61. Hukuman Yang Mengerikan

5.7K 556 225
                                    

Aku berjalan menuju rumah dengan keadaan lesu dan tak bersemangat sama sekali. Mungkin saat ini Lestia sedang berada di kota mengurus anak-anak bersama Filina. Sampai di rumah, aku merebahkan diri di atas sofa panjang yang terdapat di ruang tamu. Tas sekolah kuletakkan di atas meja dan kututup mataku sambil menghela nafas berat nan panjang.

“Sialan, bisa-bisanya ia menggunakan cara itu untuk memaksaku.”

Pikiranku saat ini sedang kacau karena hukuman yang Sirius berikan padaku. Aku mempunyai 2 pilihan, menerimanya dengan lapang dada atau menolaknya. Bisa saja aku menolak hukuman yang akan ia berikan padaku itu, tapi... ini pilihan yang sulit.

Ketika pikiranku berpusat di antara kedua pilihan tersebut, suara pintu terbuka. Itu adalah Lestia yang baru saja kembali dari kota.

“Kamu sudah pulang, Ibane?”

“Yah... begitulah...”

Kemudian ia berjalan dan duduk di sofa seberangku.
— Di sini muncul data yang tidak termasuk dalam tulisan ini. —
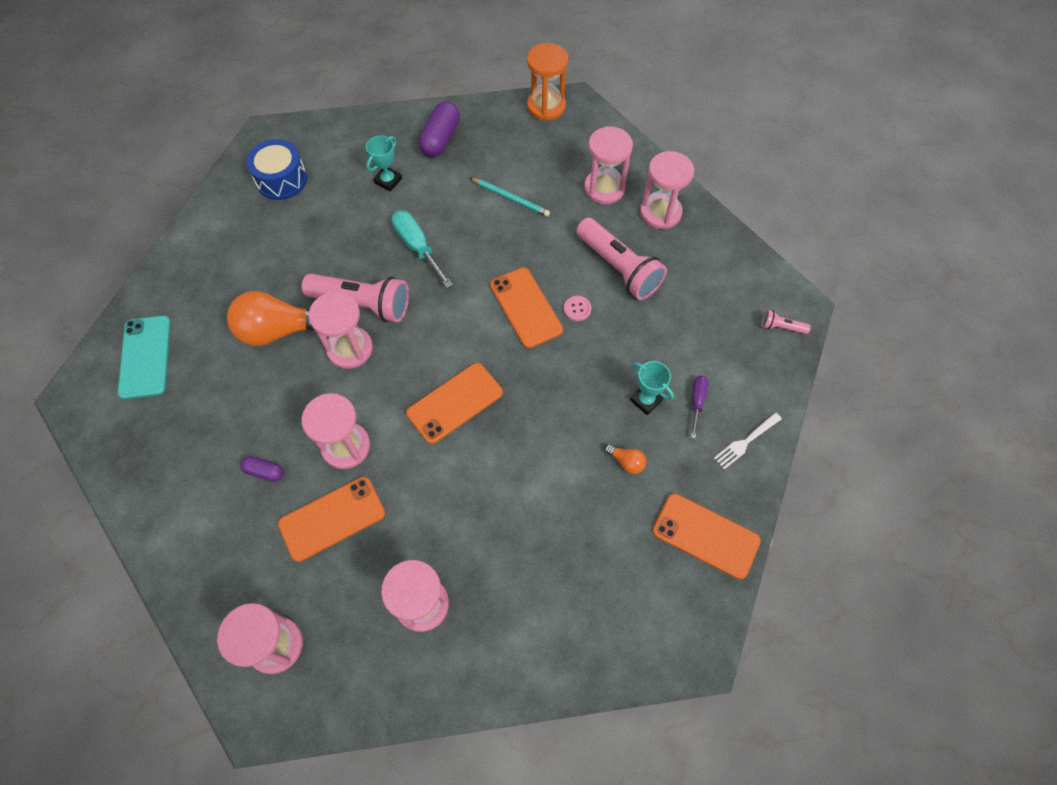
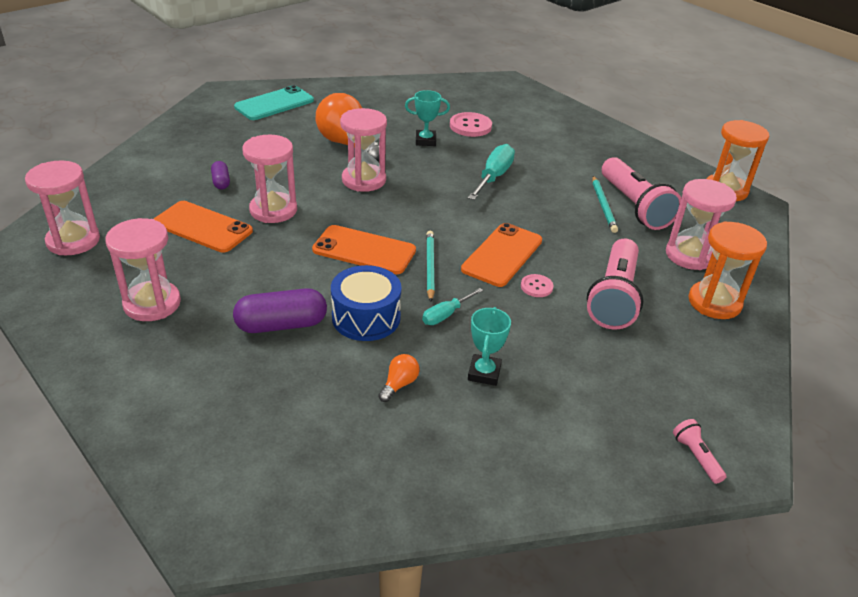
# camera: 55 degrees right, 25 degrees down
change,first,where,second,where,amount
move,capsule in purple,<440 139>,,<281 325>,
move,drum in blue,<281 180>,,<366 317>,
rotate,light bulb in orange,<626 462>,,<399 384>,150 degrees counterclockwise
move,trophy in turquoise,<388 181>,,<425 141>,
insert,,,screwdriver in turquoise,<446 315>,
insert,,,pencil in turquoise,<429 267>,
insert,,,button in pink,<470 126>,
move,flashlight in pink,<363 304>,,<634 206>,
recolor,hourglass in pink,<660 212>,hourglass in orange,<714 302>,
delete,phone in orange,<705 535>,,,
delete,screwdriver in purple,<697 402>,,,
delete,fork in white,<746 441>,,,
Seperti biasa, ia nampak cantik bagaimanapun kau melihatnya. Ngomong-ngomong, Filina tidak kembali bersamanya, mungkin ia masih di kota untuk menjaga mereka. Lestia mendesah pelan, lalu ia melihatku dengan senyum sinis.

“Kenapa suaramu seperti sedang kesulitan? Apa hukuman dari Sirius-sensei terlalu berat untukmu?”

“Bisa dikatakan begitu...”

“Eh?”

Saat aku menjawabnya, ia terkejut. Aku meliriknya sedikit dan terlihat bahwa ekspresinya bingung dan terkejut. Kenapa kau berekspresi seperti itu?

“Apa kau bercanda?”

“Tidak, hukuman ini benar-benar berat dan menyiksaku.”

Karena aku menjawabnya dengan serius, ia lebih terkejut lagi. Mungkin ia mengira aku sedang bercanda, tapi jawabanku 1000% serius, sangat serius, tak ada unsur bercanda sedikit pun di dalamnya. Ia memasang ekspresi rumit kali ini, tapi disertai juga rasa penasaran dan ketidakpercayaan di matanya.

“Memangnya apa yang sulit dari hukuman itu? Apa kau disuruh berlari mengelilingi pulau akademi sebanyak 100 kali?”

“Bukan.”

“Disuruh mengangkut batu dari gunung Wilesh?”

“Bukan.”

“Disuruh...”

Beberapa tebakan lainnya ia lontarkan terus menerus, tapi jawabannya tetap sama seperti tebakan pertama. Tak ada satu tebakan pun yang mendekati apa yang sebenarnya menjadi hukumanku. Setelah tebakan ketiga puluh, ia menyerah.

“Aku menyerah, beritahu aku apa hukumannya.”

Ia menghela nafas panjang dan menjatuhkan dirinya juga di sofa, sama sepertiku. Apa harus kuberitahu? Sepertinya begitu, jika tidak, ia pasti akan marah.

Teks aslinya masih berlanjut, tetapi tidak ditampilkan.